Publishers with the name recognition and distinctiveness of Devolver are few and far between. But as a ‘gift’ to fans, demakes can play a significant role in community development for the publishers that choose to commission them.

In fact, sometimes the novelty of an official demake is used as an explicit selling point. When Farming Simulator 2019 was first released, publisher Giants Software bundled a Commodore 64-styled demake along with it as part of a special edition. In this case, the limited edition – complete with 500 real cartridges containing the game and initially revealed as an April Fool’s joke – became a part of the overall marketing and revenue generation strategy for the parent IP.

Community and engagement

Beyond revenue and marketing, demakes confer other ‘soft’ benefits to a developer and publisher. Thoa says that the creation of the Furi demake allowed the team to identify the core appeal of the original game, and to see to what extent it can be streamlined.

“As a designer, I love the exercise of simplifying, keeping the core of what makes something good, and demakes are good exercise for that. It’s great to show players that what they love is mostly a couple of good consistent ideas, not a full package of features.”

In that sense, the consideration of publishers who commission demakes are aligned with the reasons why fans choose to create them. Deafonics Studio – also known by the pseudonym Ruby – is a hobbyist developer best known for a demake of 2005 point-and-click Another Code in the style of the original Game Boy.

“I believe that demakes offer an insight into a creatively constricted world of art… showing what we treasure about these old games,” they say.

“We’re not demaking them because we didn’t like them originally, we’re making tributes and showing our love and hoping that encourages people to play the originals and show companies or [former] workers that even after decades, they’re still appreciated.”

Dwyer, too, highlights that demakes are a tribute not just to the IP, but to the developers and publishers who have come before.

“Demakes are a great way to celebrate not just the game that is being demade, but also the history of games that led up to that original game being made in the first place. It is humbling to recognize that the theory we have for crafting the games we make today is built on a foundation of work other people have done.

“From lock-on targeting to 3D rendering to the humble action of jumping, we have culturally created a language to describe playing in virtual worlds.”

In that sense, officially licensed demakes appeal to the nostalgia of fans for bygone gaming eras. Just as Capcom hearkened back to the original Megaman series when it released Megaman 9 and 10 to cater to fans of the NES classics and the SNES-styled Bloodstained companion games, official demakes extend the appeal of the original to gamers looking for a shot of nostalgia.

In some cases those developers go on to contribute to the genre of the game to which they were paying tribute with original ideas of their own. Dan Fornace, the developer of Super Smash Land – a demake of the Nintendo platform fighter series in the style of a Game Boy title – would later go on to create Rivals of Aether, another platform fighter. As a result, demakes and similar fangames can increase the popularity of a genre as a whole, contributing to the success of future instalments of the original IP.

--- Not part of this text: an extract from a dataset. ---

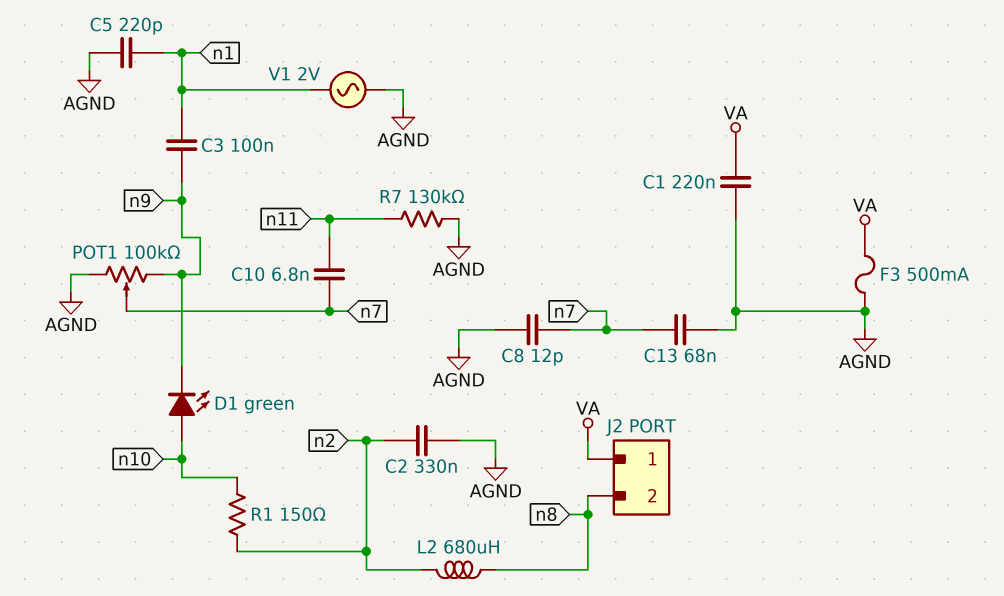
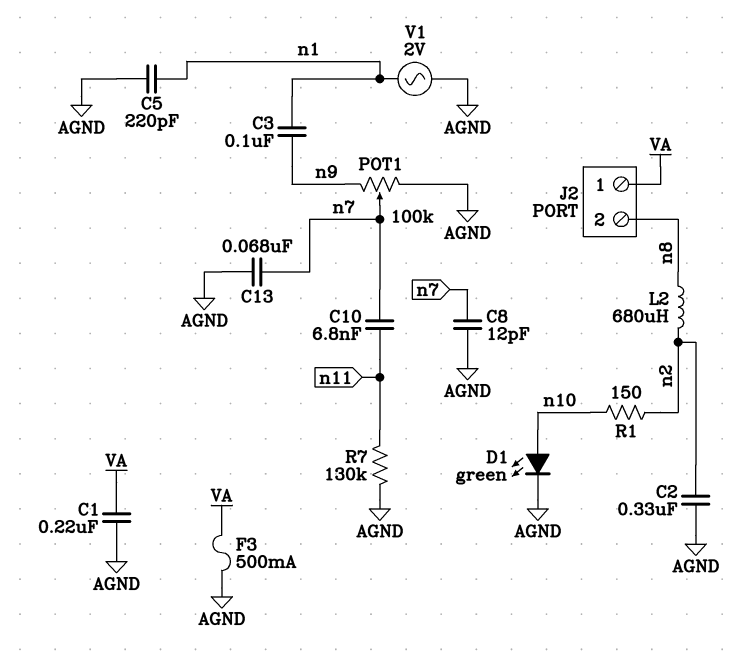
D1: LED green (A n10, K n9) -> LED green (A n10, K AGND)

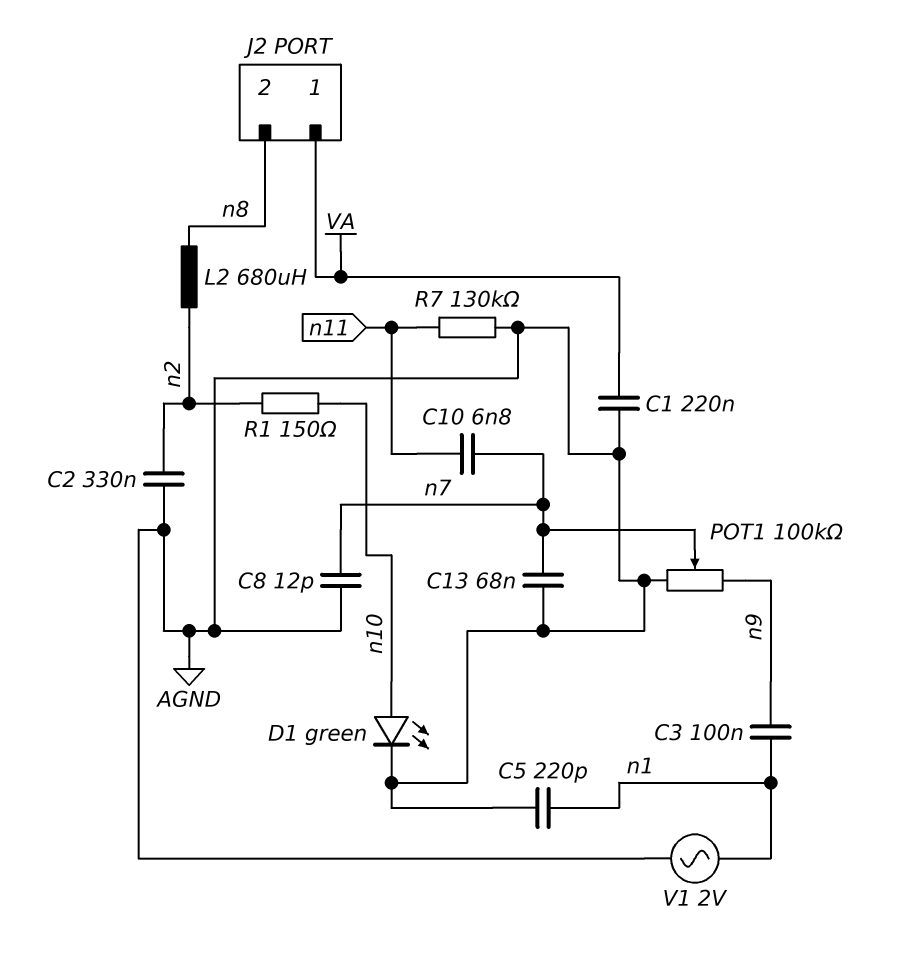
F3: 500mA (AGND, VA) -> none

Official demakes, then, confer direct and indirect benefits to the original IP holder. Whether they are directly sold as a product in their own right or bundled as part of a collector’s edition, they can potentially recoup their development costs. As a marketing exercise, they can increase the visibility of the publisher as a whole.

And while the return on investment is less clear, they can also act as extensions of an IP that increases gamers’ engagement with a franchise or brings new cohorts of players into the genre overall. Regardless of the impetus, demakes are a celebration of the games and series that fans and developers love.